Yep Major club manufacturers don't need to use this site they market their product as they spend loads of money doing it and don't need the free advertising on this site and I am sure GM would not allow them free advertising so why should this small company be allowed free advertising. Bob has helped more members on here for SFA and he can't get to plug is product for free.


----------



## stevek1969 (Mar 26, 2013)

therod said:



			I think it's a grey area, you may have a point. The only difference I can see is that Alex was defending his brand against so trolling knob. It was reactive. 

What outcome do you and your mate want ?
		
Click to expand...

What mate is that ? i only stated Munro as a point i've never met the fella.


----------



## stevek1969 (Mar 26, 2013)

Bomber69 said:



			Major........

Yep Major club manufacturers don't need to use this site they market their product as they spend loads of money doing it and don't need the free advertising on this site and I am sure GM would not allow them free advertising so why should this small company be allowed free advertising. Bob has helped more members on here for SFA and he can't get to plug is product for free.
		
Click to expand...

For once i agree with Bomber on this post :thup:


----------



## Fish (Mar 26, 2013)

stevek1969 said:



			Rick not stirring just stating a valid point about a sales director getting free advertising in his sig which is against forum rules.
		
Click to expand...

I think there is a huge difference between a Sole Trader or one-man limited company and a manufacturer.

Well done on ruining what was a good thread topic:thup:


----------



## Bomber69 (Mar 26, 2013)

stevek1969 said:



			For once i agree with Bomber on this post :thup:
		
Click to expand...

:rofl:


----------



## Oddsocks (Mar 26, 2013)

Bomber69 said:



			Major........

Yep Major club manufacturers don't need to use this site they market their product as they spend loads of money doing it and don't need the free advertising on this site and I am sure GM would not allow them free advertising so why should this small company be allowed free advertising. Bob has helped more members on here for SFA and he can't get to plug is product for free.
		
Click to expand...

Who do you think pays that massive marketing budget........ Joe public punter.

Sorry bomber but I get the impression your close to SG and using this as nothing more than as reason to moan.


----------



## Oddsocks (Mar 26, 2013)

Fish said:



			I think there is a huge difference between a Sole Trader or one-man limited company and a manufacturer.
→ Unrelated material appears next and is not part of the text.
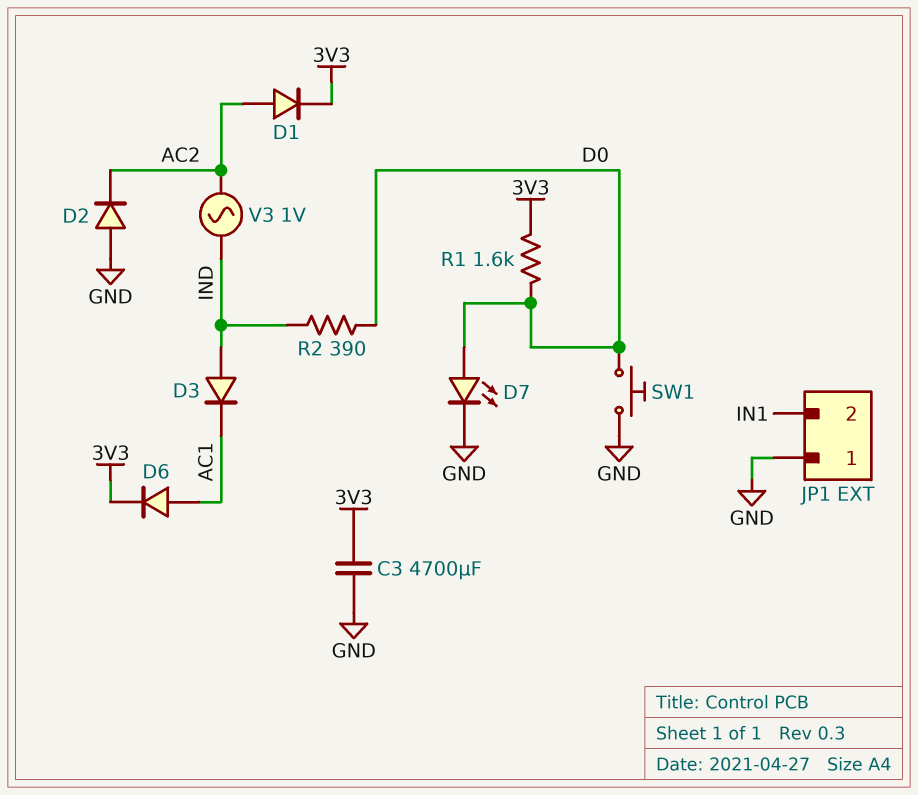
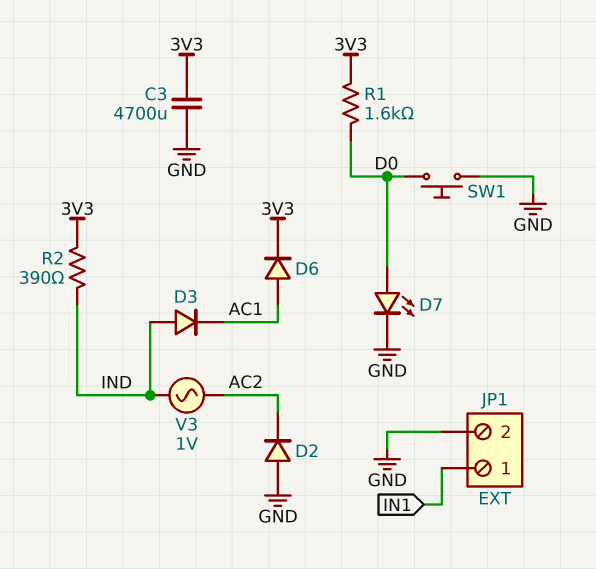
D1: diode (A AC2, K 3V3) -> none
JP1 pin 1: GND -> IN1
JP1 pin 2: IN1 -> GND
R2: 390 (D0, IND) -> 390 (3V3, IND)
Well done on ruining what was a good thread topic:thup:
		
Click to expand...

Spot on!


----------



## G1BB0 (Mar 26, 2013)

can we get back on topic, Rick posted about a custom fitting and it ends up as a bit of a nonsense. If anyone has an issue then report the post/s & the Mod team will look into it. I dont know what went on before so won't jump in blind either way.

anything else will just be tidied up/removed from this point on

cheers


----------



## wrighty1874 (Mar 26, 2013)

NO mate, It was directed at Fundy.



stevek1969 said:



			Are you asking me that question fella?
		
Click to expand...


----------



## Oddsocks (Mar 26, 2013)

Any issues pm me, not rubbishing thread


----------



## User20205 (Mar 26, 2013)

Iaing said:



			Not a grey area at all!

As we have all been told "when we signed up for the forum we agreed to accept the rules and conditions".

Can't have rules for some and not others can we?
		
Click to expand...

for me it's all about the context, but ultimately you have a point if you want to be black & white. Not sure why you are making an issue though.


----------



## PhilTheFragger (Mar 26, 2013)

Ok Guys

I have sent a PM to Alex about the Orka link in his siggy, thanks for picking it up, 
we treat everyone the same way here.

There are rules about commercial advertising which we as moderators enforce vigorously.

and there is a world of difference between a company coming on here, spamming the forum etc and what we have here which is a group of forum members who are individually providing feedback about a particular company who has offered a good service.

its called a recommendation and its what forums are for.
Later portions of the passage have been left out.